In the beginning God created the heaven and the earth. And the earth was

without form, and void; and darkness was upon the face of the deep. And

the Spirit of God moved upon the face of the waters. And God said, Let there

be light: and there was light. And God saw the light, that it was good: and

God divided the light from the darkness. And God called the light Day, and

the darkness he called Night. And the evening and the morning were the first

day. And God said, Let there be a firmament in the midst of the waters, and

let it divide the waters from the waters. And God made the firmament, and

divided the waters which were under the firmament from the waters which

were above the firmament: and it was so. And God called the firmament

Heaven. And the evening and the morning were the second day. And God

said, Let the waters under the heaven be gathered together unto one place,

and let the dry land appear: and it was so. And God called the dry land

Earth; and the gathering together of the waters called the Seas: and God saw

that it was good (Genesis 1:1-10 King James Version).

 The watershed event frozen in time? It was during NASA’s Apollo 8 mission, where astronauts Borman, Lovell, and Anders had reached lunar orbit, and were addressing the people of the “good Earth”. (You can still view this event on YouTube!)

 Their reading from Genesis 1, as the first images of the lunar landscape ambled by on our TV screen, was beyond fascinating. Dad and I had the gene – we loved science, engineering, things that move and make noise.

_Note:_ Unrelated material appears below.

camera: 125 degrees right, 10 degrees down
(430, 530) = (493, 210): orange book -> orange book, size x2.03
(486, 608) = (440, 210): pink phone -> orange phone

We needed to know what made things go; we loved the soil and gardening, machines, and all things natural.

 We were enthusiastic followers of the Apollo missions, and things we had never seen before – up close pictures of the Earth’s natural satellite – were flowing into our living room!

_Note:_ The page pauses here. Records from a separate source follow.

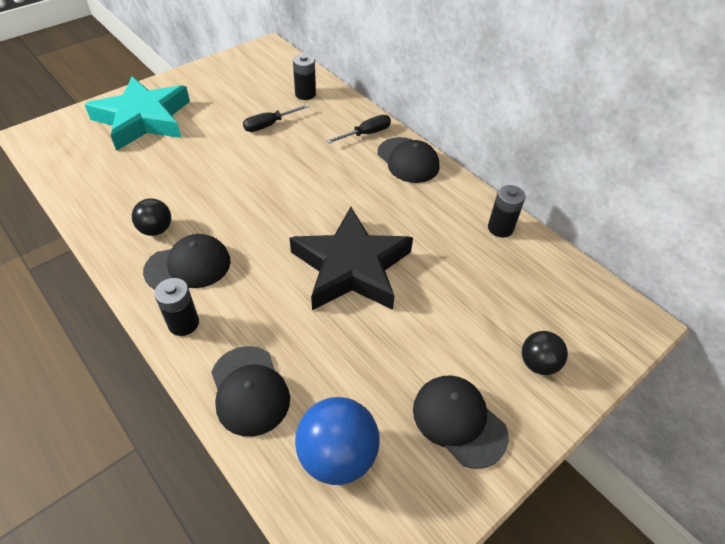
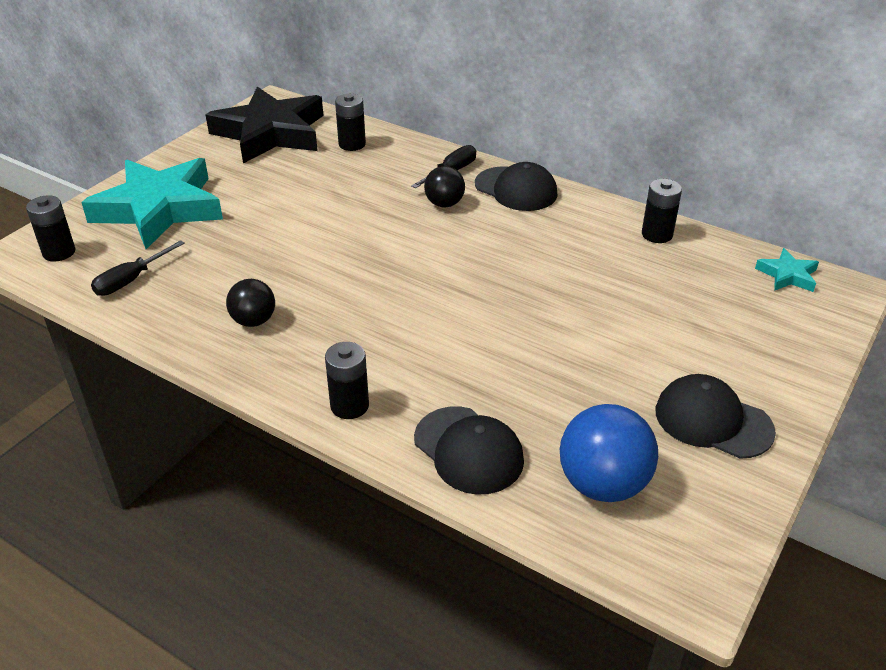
camera: 15 degrees left, 10 degrees down
(59, 139) = (59, 252): none -> black battery
(188, 266) = (318, 348): black cap -> none
(269, 125) = (327, 185): black screwdriver -> black screwdriver (130, 280)
(351, 267) = (513, 307): black star -> black star (270, 133)
(538, 363) = (765, 350): black ball -> black ball (444, 204)
(593, 295) = (787, 275): none -> turquoise star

 Glorying in the wonders of His Creation is an innate component of my DNA, and the reading of Scripture as they orbited the Moon closed the deal. Three brave astronauts, darting around the Moon in a small spaceship, chose to bask in the wonder of their position. Their message melded the Creator’s masterful realm and man’s ingenuity in my tender mind. My life course was to study nature.

 I was blessed to have a career in product development and research in three different organizations. I became a problem-solving scientist, surely an outflow of the love of learning my parents had given me. I have been even more blessed to have a second career which is still going – teaching science to college students.

 Now my life has me on the cusp of yet another career, that of an author. I have collected and composed a book entitled Air, Earth, Fire, and Water: A Glimpse of the Created Earth which contains content from a course I developed at Louisiana Christian University. This book attempts to integrate my two great loves, Scripture and science, by providing a biblical basis for the different elements of the created realm – nature! Mankind is a receptacle of God’s grace – we inhabit an environment, a natural realm which is measurable and ordered so we can learn about it and use it for our good.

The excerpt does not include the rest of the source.